Now the Hard Part - San Diego Mayor's Race Part II

Although Kevin Faulconer achieved a 43% total in the first round of San Diego's mayoral special election, there is little guarantee that he will be elected mayor in the runoff next February.  There are some reasons to believe that an energetic and motivated effort will be required for Faulconer to win.

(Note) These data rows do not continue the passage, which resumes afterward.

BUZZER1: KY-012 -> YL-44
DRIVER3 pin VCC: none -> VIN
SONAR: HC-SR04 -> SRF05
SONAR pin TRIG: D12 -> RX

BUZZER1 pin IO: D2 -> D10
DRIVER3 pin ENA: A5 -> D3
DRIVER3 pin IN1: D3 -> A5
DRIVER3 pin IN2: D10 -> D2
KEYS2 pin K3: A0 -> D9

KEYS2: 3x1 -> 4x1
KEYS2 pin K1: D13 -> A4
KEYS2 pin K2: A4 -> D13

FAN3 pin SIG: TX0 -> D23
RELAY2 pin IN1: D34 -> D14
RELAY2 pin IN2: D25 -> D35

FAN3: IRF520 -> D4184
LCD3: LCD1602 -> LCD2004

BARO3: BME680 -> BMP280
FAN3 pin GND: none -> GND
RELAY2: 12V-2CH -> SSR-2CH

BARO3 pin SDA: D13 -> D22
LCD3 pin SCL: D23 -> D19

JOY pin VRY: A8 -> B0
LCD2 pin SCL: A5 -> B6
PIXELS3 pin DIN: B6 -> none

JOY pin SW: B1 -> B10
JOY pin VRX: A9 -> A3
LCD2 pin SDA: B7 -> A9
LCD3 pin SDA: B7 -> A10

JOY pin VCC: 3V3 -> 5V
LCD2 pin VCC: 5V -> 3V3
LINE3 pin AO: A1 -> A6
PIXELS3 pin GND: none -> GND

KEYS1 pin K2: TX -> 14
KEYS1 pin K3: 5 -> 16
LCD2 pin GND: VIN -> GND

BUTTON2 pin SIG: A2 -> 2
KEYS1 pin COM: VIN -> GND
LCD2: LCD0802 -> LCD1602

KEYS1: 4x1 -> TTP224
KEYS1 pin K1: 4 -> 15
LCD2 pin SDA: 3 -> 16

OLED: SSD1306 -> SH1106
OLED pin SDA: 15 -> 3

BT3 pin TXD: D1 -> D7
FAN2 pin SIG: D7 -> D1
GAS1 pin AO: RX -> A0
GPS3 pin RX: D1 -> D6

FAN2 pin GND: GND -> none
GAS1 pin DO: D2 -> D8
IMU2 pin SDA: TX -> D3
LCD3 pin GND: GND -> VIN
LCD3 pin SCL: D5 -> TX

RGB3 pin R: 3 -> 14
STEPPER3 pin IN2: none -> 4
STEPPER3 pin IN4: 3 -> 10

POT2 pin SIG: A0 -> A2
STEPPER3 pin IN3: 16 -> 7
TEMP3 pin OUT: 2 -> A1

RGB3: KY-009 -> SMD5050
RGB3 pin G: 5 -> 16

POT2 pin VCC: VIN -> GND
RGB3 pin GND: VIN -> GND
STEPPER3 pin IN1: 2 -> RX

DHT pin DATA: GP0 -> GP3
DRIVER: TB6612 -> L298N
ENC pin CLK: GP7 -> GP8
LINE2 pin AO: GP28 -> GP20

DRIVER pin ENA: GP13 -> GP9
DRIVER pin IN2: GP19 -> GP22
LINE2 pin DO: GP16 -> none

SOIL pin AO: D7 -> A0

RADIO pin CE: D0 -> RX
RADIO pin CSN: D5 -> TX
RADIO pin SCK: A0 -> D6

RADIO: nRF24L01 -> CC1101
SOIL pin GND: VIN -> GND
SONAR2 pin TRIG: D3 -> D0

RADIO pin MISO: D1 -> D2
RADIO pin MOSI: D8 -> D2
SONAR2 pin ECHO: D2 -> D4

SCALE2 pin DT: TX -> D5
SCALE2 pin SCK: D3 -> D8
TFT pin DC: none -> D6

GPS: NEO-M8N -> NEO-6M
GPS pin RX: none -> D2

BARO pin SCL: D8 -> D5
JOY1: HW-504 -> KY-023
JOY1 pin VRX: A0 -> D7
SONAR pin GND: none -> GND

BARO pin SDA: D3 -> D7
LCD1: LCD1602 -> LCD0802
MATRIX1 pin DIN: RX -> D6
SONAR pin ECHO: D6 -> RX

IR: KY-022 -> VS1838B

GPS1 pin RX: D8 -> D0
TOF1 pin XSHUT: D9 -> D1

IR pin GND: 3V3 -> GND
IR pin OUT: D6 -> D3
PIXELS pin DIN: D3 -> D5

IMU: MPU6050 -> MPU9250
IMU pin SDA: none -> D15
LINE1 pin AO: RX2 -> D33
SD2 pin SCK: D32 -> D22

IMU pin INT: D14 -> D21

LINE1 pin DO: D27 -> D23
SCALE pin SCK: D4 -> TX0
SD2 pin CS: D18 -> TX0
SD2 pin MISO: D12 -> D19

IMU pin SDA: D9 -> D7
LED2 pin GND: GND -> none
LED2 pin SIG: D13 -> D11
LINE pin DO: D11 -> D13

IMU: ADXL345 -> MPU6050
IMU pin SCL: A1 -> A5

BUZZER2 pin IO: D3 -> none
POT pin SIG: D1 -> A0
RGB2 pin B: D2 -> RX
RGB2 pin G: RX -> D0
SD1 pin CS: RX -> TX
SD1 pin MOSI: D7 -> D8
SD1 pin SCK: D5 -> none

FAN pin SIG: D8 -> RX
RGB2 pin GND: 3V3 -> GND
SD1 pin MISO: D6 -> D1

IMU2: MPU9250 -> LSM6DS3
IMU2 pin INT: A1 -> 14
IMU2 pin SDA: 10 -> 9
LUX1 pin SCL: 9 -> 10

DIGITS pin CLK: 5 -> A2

  • Turnout for Tuesday's election was only 35%, not the 44% predicted by the registrar.  Low turnout favors Republicans as their voter are more consistent in getting to the polls.
  • Voter registration in San Diego. Democrats 40% to Republicans 27%.
  • Labor put together a good ground game for Alvarez and will do so in the runoff.
  • Latinos, who traditionally have below average turnout will be motivated to elect San Diego's first Latino mayor in David Alvarez.
This is not to say that Faulconer can't or won't win.  Brian Brady at sdrostra has some great analysis on what Faulconer can do.  I am adding my own thoughts as well.
  • Remind voters that the Democrats are responsible for this mess in the first place by putting up a known pervert in Filner.  
  • Though not a local issue, per se, attack the Democrats on the ACA issue to further weaken their brand name.
  • Identify Alvarez as Filner's closest ideological ally on the city council.  
  • Tout Faulconer as the man to save the taxpayer's dollars.  He will fight for managed competition and pension reform.  Alvarez doesn't care about the taxpayer's interests on these issues and will seek to gut managed competition like his pal Filner.
  • Tout Faulconer as the steady guy to bring competence to the council.  Emphasize Alvarez' relative inexperience.  Quickly seize on any unforced error to reinforce the image of inexperience. 
I am deathly afraid of revisiting financial ruin on our city if the unions call the shots at city hall.  Electing Faulconer is an act of self-preservation.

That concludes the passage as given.